Dr. Sharp: I had a feeling you were going to say that.
Dr. Rita: I hear that from every parent that comes in here, literally, almost every parent that comes in here. There’s eyesight research. I don’t think there’s any research to support not reading enough to your child with dyslexia. I don’t think so.
There’s a culture of fear out there. You have to do the right things and then your child will be perfect. And we’ve got to shatter that from the first session. This isn’t bad parenting most of the time. I mean, sometimes God knows what’s like. I don’t want to be blind to human failures as well, but we have to change the conversation about how parents are seen in our office, in the pediatrician’s [00:36:00] office, in the psychiatrist office, in the psychotherapist office. There’s no such thing as child therapy without having some interaction with the family. It can’t be.
Dr. Sharp: Yes. I’m glad we’re on the same page. You can’t see kids without parents.
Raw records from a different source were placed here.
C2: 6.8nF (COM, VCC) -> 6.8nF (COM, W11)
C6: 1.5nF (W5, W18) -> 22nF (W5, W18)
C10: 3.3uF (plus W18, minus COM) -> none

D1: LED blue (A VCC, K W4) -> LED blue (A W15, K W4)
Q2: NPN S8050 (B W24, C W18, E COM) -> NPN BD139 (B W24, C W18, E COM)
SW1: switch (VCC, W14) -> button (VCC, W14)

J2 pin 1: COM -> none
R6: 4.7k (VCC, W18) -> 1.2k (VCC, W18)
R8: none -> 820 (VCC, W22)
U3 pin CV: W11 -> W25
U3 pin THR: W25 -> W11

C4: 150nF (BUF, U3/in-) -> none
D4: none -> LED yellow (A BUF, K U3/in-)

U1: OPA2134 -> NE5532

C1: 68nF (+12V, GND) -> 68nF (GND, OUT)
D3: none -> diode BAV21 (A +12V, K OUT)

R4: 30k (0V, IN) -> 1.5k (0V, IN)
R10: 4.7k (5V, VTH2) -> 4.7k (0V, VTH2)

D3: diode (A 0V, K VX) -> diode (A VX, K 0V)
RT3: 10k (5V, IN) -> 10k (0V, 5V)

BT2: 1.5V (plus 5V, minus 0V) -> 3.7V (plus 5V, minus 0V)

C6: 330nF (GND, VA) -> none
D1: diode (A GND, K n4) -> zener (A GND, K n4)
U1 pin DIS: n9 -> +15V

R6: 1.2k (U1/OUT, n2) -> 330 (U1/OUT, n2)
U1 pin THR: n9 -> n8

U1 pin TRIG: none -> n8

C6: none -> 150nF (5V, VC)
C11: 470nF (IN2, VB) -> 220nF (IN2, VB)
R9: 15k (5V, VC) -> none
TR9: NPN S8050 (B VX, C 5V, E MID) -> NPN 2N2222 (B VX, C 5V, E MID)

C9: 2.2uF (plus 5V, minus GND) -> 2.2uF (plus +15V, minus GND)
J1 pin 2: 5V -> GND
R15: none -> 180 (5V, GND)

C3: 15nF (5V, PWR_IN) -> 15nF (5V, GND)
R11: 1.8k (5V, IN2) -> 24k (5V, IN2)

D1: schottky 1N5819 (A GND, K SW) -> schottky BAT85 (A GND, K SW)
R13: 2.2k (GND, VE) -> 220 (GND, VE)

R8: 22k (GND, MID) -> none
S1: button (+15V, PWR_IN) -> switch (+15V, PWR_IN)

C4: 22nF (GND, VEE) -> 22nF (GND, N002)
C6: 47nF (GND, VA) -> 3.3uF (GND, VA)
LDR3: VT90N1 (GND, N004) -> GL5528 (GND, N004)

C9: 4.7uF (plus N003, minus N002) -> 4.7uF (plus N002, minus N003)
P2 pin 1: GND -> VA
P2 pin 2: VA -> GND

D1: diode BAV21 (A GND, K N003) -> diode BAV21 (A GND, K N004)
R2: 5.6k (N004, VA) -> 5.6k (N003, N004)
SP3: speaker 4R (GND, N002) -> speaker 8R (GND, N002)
Dr. Rita: I can’t finish without my very important bargaining phase. After depression comes bargaining. Maybe we missed something. And here’s where Dr. Google plays such a strong role nowadays. What is the first thing a parent’s going to do when they’re worried about a kid? They’re going to go to Google, right? I do it. You do it. You’re going to go to Google and what you find on Google is so frightening most of the time, so off [00:37:00] and sometimes it’s okay. You got to know your sources whether it’s fine.
Dr. Sharp: Yeah, there’s some good stuff out there.
Dr. Rita: There is, but parents don’t always know where to look. And then I cite…
I mean, if I got one criticism for the book, it was people who felt that I sided on the side of the establishment too much.
Dr. Sharp: How so?
Dr. Rita: Well, I said, accept the standard of care first. Instead of putting your child on some whack job diet and doing all these supplements that are poorly researched, first find out what a trained clinician says. Try that first. And I cite the Charlie diet where Jim and Nancy Abrams developed the Charlie diet for their son, Charlie, who is [00:38:00] severely epileptic. And it really worked. And so, yeah, if you want to do some research, if you have the means and the funds and the tenacity to do that, go for it, but don’t turn your child into a lab rat. The mini-mall treatment centers that promise treatment for everything. We’re all…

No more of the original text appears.